— Judgment, Supreme Court, Bronx County (George Covington, J.), rendered May 14, 1990, convicting defendant, after a jury trial, of manslaughter in the first degree and criminal possession of a weapon in the fourth degree, and which sentenced him to an indeterminate term of 8-Vs to 25 years imprisonment and a definite term of 6 months imprisonment, respectively, unanimously affirmed.
Defendant was convicted of the beating death of an acquaintance who owed him money for drugs. A companion of defendant provided information to the police concerning the event. At defendant’s apartment, one officer, upon being given entry, saw defendant fleeing through the ground floor window. Defendant was apprehended outside by awaiting police officers. At the precinct, defendant, in attempting to minimize his own role in the beating, inculpated a third party whom we note was not the informant. Defendant’s father, testifying at trial, claimed that the People’s witness, the informant, was the one who had initiated the assault and had delivered the fatal blows upon the victim.
Defendant’s belated contention, at the close of the Huntley hearing, that police carried out a warrantless arrest inside defendant’s home in violation of Payton v New York (445 US 573), is unreviewable. Defendant never timely moved by written motion to suppress his statements on Payton grounds, nor properly moved after expiration of the 45-day motion period by demonstrating that in an exercise of due diligence, he could not reasonably have raised this claim within the statutory period (CPL 255.20 [1], [3]; 710.60 [1]). As such, defendant has preserved no record for appellate review (People v Charleston, 54 NY2d 622; People v DeWitt, 155 AD2d 279, lv denied 75 NY2d 769). In any event, since the detective was given entry into the home, and defendant was seen escaping out of the window, Payton is not applicable.

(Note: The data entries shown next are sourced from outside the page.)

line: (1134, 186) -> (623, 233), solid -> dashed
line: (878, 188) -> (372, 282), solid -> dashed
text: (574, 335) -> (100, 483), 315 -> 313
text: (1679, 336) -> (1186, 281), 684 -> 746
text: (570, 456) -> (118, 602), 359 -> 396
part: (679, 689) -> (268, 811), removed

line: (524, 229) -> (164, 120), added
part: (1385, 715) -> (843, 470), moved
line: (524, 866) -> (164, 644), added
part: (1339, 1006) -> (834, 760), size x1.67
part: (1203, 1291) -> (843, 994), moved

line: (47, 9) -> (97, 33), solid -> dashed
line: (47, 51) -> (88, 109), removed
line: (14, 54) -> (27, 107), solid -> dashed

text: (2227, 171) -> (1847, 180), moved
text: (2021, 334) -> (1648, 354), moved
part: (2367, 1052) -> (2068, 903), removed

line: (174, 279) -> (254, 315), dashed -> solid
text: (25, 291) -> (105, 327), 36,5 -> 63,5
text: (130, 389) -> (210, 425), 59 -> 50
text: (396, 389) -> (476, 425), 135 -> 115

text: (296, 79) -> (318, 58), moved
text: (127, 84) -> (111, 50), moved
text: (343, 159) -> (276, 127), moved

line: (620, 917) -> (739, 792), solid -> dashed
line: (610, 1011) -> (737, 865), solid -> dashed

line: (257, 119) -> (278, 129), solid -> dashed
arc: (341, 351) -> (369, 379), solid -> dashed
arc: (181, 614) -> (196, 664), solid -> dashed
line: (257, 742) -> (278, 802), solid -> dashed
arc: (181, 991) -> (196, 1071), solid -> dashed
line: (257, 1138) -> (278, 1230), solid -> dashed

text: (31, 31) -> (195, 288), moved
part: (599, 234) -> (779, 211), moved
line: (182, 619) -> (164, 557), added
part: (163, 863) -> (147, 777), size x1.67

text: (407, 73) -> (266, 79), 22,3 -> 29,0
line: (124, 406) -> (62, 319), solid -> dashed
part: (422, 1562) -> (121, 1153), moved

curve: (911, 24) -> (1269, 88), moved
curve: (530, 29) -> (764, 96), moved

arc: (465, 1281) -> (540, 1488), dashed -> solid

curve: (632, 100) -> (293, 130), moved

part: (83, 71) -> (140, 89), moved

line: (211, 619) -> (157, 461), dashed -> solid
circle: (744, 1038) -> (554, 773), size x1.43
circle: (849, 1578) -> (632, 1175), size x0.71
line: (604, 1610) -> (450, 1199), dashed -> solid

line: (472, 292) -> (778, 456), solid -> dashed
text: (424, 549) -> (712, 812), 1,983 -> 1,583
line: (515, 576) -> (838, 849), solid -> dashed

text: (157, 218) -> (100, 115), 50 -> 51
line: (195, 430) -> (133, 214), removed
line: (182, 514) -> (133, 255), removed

The trial court properly denied defendant’s application to recall the detective to question whether the informant had omitted certain facts from his first report of the crime, as a *553means of impeaching the informant as to a collateral matter (People v Bornholdt, 33 NY2d 75, 88, cert denied sub nom. Victory v New York, 416 US 905). This claim is unpreserved, defendant having failed to specifically object to evidence concerning defendant’s drug-dealing activities (CPL 470.05 [2]; People v Fleming, 70 NY2d 947). Further since such evidence was relevant to complete the narrative (People v Mendez, 165 AD2d 751, lv denied 77 NY2d 880), and pertinent as to defendant’s motive (supra; People v Molineux, 168 NY 264; People v Alvino, 71 NY2d 233), defendant’s argument is without merit. Defense counsel abandoned his request for an accomplice corroboration charge with respect to the informant. Thus, this claim of error is unpreserved for review as a matter of law (CPL 470.05 [2]; People v Whalen, 59 NY2d 273) and we decline to review. We have examined appellant’s remaining arguments and find them to be without merit. Concur — Sullivan, J. P., Wallach, Asch, Kassal and Rubin, JJ.